At the back of my refrigerator, behind the milk and yesterday’s leftovers, stands the loneliest beer.
The single pickle swimming in a cloudy sea of brine won’t talk to him, and even the bottle of ketchup, with barely one last squeeze left in it, acts superior. Both know that one day, when their time has come, they will be enjoyed. Someone will consume them and be grateful for even their meager offerings.
But as proud and erect as that bottle of beer stands, he knows he’s doomed. No one will crack his seal in anticipation; no one will pour his contents into a clean, eager pint glass. Despite having come from a well-respected family and claiming a patriotic past, he knows he’s a pariah.
He’s a bottle of Smuttynose Pumpkin Ale.
How could such a thing come to pass? I blame myself. But you must believe me, dear reader, everything I did, I did for you!
*
It all started one afternoon in early September.
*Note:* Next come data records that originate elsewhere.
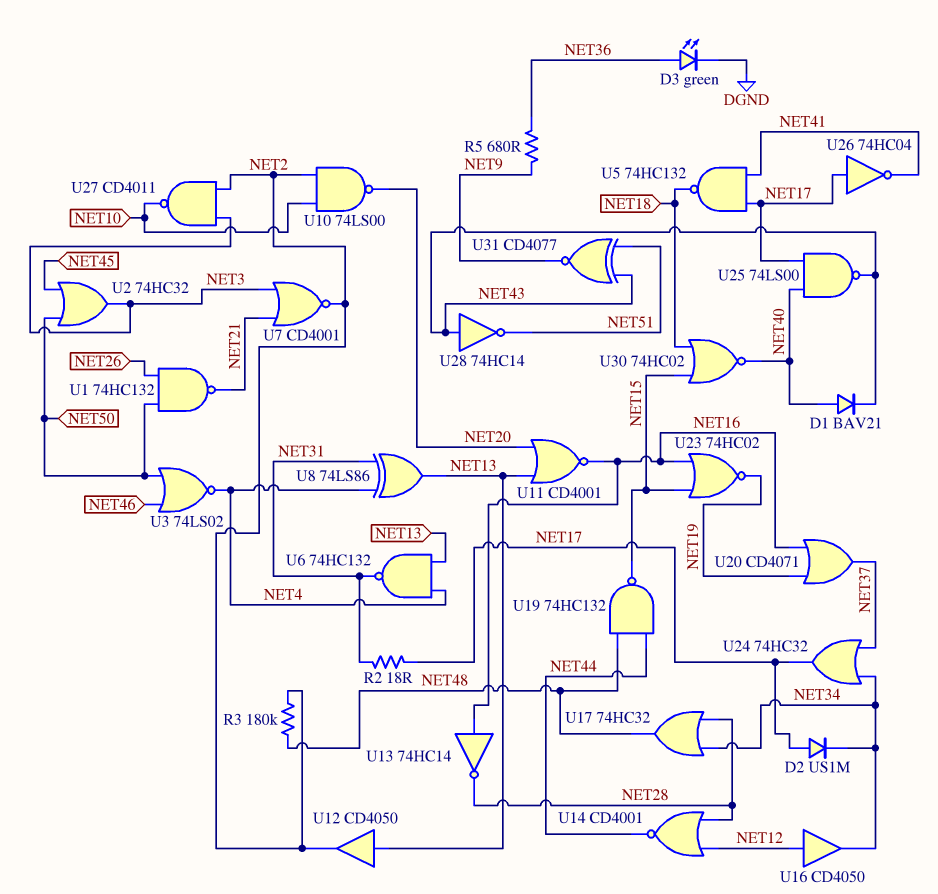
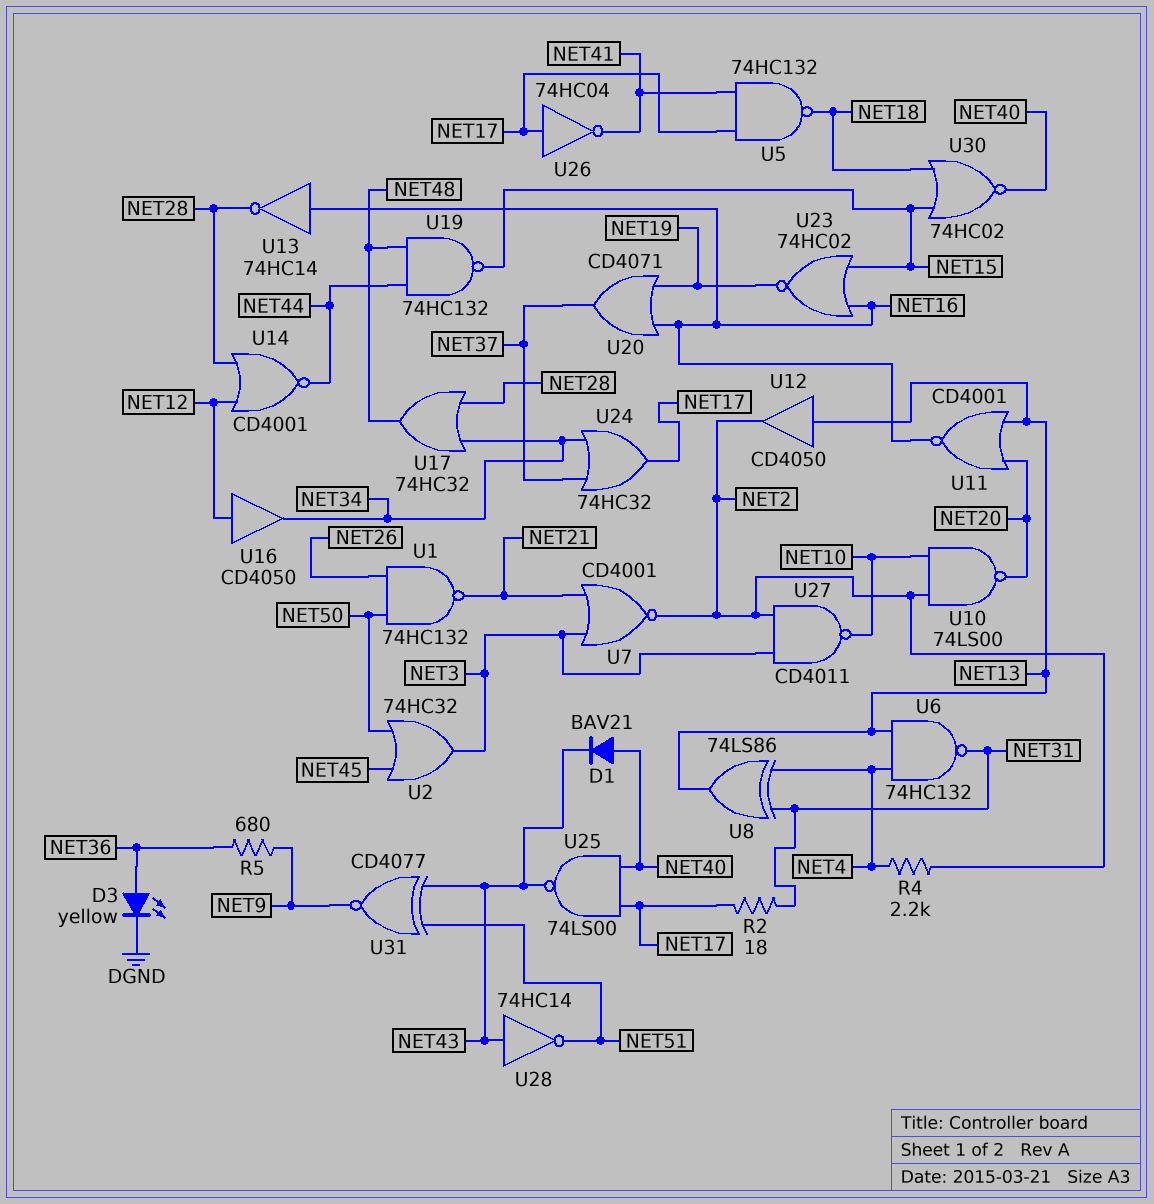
D2: diode US1M (A NET17, K NET34) -> none
D3: LED green (A NET36, K DGND) -> LED yellow (A NET36, K DGND)
R3: 180k (NET2, NET48) -> none
R4: none -> 2.2k (NET2, NET4)
U3: NOR 74LS02 (in NET46, in NET50, out NET4) -> none

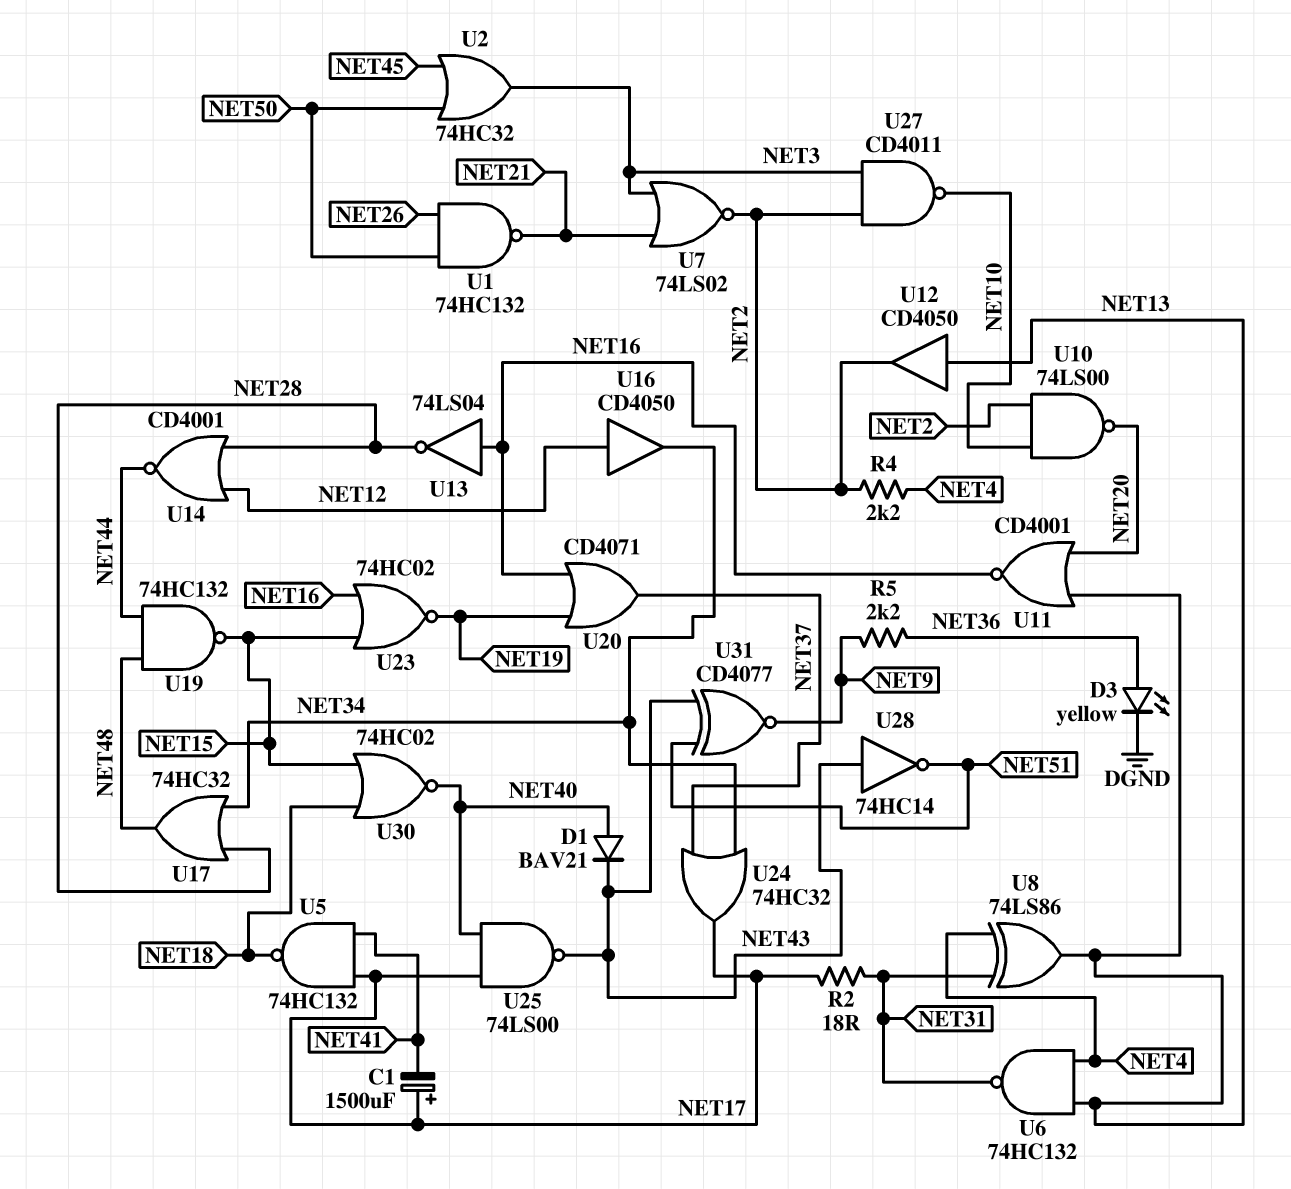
C1: none -> 1500uF (plus NET17, minus NET41)
R5: 680 (NET9, NET36) -> 2.2k (NET9, NET36)
U7: NOR CD4001 (in NET3, in NET21, out NET2) -> NOR 74LS02 (in NET3, in NET21, out NET2)
U13: NOT 74HC14 (in NET16, out NET28) -> NOT 74LS04 (in NET16, out NET28)
U26: NOT 74HC04 (in NET17, out NET41) -> none

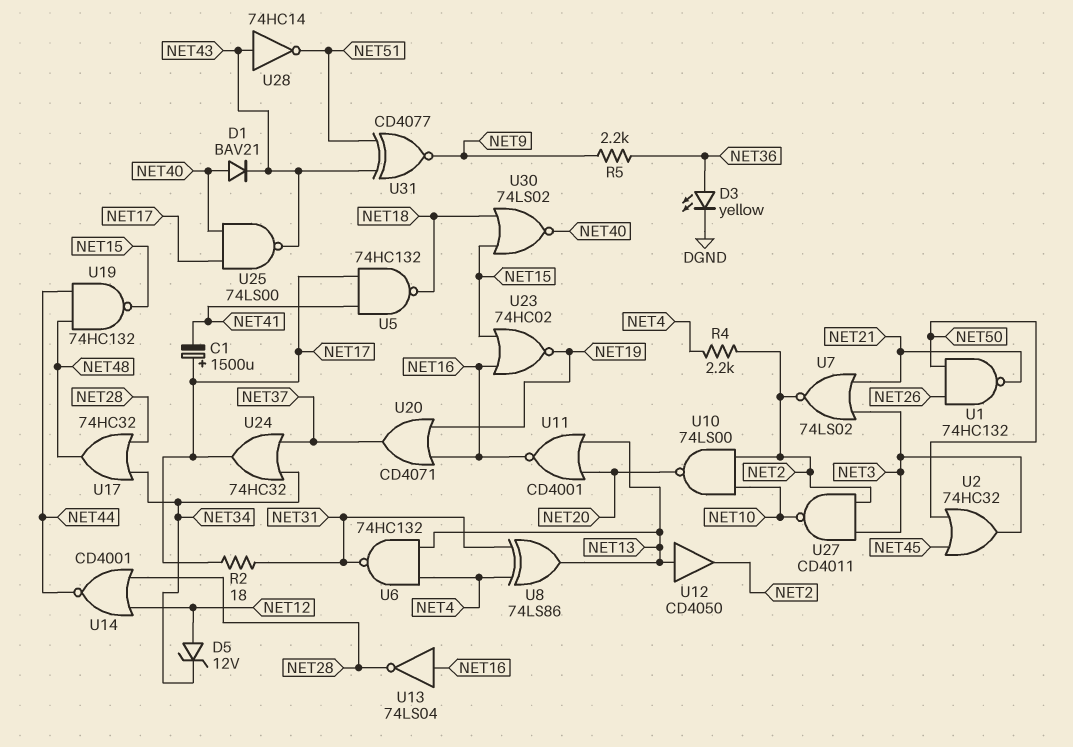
D5: none -> zener 12V (A NET12, K NET34)
U16: buffer CD4050 (in NET12, out NET34) -> none
U30: NOR 74HC02 (in NET15, in NET18, out NET40) -> NOR 74LS02 (in NET15, in NET18, out NET40)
Even though it was still hot outside and the leaves had only just begun to turn, like geese heading south, the local package stores began building giant displays of their seasonal beers. Once, long ago, such displays featured bock beers. Originally made by Catholic monks in Germany, these darker, heartier beers were brewed for special occasions, like Christmas, Lent or Easter. In America, during the micro-brew revolution of the ’80s and ’90s, these heavier beers were brewed to welcome the fall, and they became the staple of Octoberfests across the nation.
But then—quietly and unassumingly at first—a new tradition appears to have been invented and introduced to the mix. Apparently not content with the time-tested variations of malted grains and hops, someone thought to add pumpkin to their beer. As the text on the six-pack of Smuttynose Brewing’s variation explains, “Recipes calling for the use of pumpkins in beer date back to early colonial times, when brewers sought to extend their supply of costly imported malt with locally grown ingredients, such as squash and “pompions.” Repeating this process and adding pumpkin to their mash (even though malt isn’t so expensive any longer), the brewery claims it’s created “a delicious American original.”
My parents, both immigrants to this country, raised me with a healthy skepticism when it came to America’s love affair with the pumpkin. I didn’t even try pumpkin pie until I was in my twenties, and while I thought it better than I’d feared, I was perfectly content for pies and jackolanterns to be the only place I encountered the big squash. It was only my love for Smuttynose Brewing, based in Portsmouth, N.H., and my desire for journalistic accuracy that emboldened me to investigate further. On a whim, I filled a six-pack with a selection of four different pumpkin-“enhanced” ales to take home and test my suspicions.
Because of my clear bias against this particular ingredient, I asked two friends to join me in my taste challenge, each of whom had expressed some tolerance for beers with crap added to them.
First, we cracked the Punkin Ale by Dogfish Head. On the label, it described itself as “a full-bodied brown ale brewed with real pumpkin, brown sugar, allspice, cinnamon & nutmeg,” and much to our surprise, the stuff went down easily. At 7 percent, it was the most alcoholic of the four we tried, and the unfiltered blend of flavors was the most balanced. We could actually taste the pumpkin without cringing, and we agreed that it might be nice by the fire on a winter’s day.
Emboldened, we moved on to Southampton Publick House’s Pumpkin Ale. It, too, justified its existence by pointing to a “colonial brewing tradition.” The immediate reaction from all of us was that it was too fizzy and too sweet. To me, it tasted as if the flavoring had been added later, and none of us could identify pumpkin on our palates. Only one of us finished his sample, declaring it “all treat with no tricks.”
Next, we tried Fisherman’s Pumpkin Stout by the Cape Ann Brewing Company. The black liquid slopped into the bottom of our glasses, not offering even a hint of a head. It appeared to lack any carbonation, and we detected neither the flavor of pumpkin nor even of stout.
Finally, thinking I might be saving the best for last, we tried Smuttynose’s offering. While it offered up a good, chunky head and smelled appetizing, we were again at a loss when trying to detect the pumpkin flavor, and like the Southampton ale, it was more fizz than fun. I’d bought two bottles of the Smuttynose and the Dogfish brews, anticipating that we might want to return to one of them afterwards, but only the second bottle of Punkin Ale got opened.
The Smuttynose Pumpkin Ale, sad and dejected like the last kid to be picked for a game of kickball, was returned to the fridge. Since then, he’s been joined by other beers from Smuttynose, but their stay has always been brief. “I’m a delicious American original. What do they have that I don’t?” the lone bottle wonders, not understanding that it’s the ingredient the other beers lack that helps them pass muster.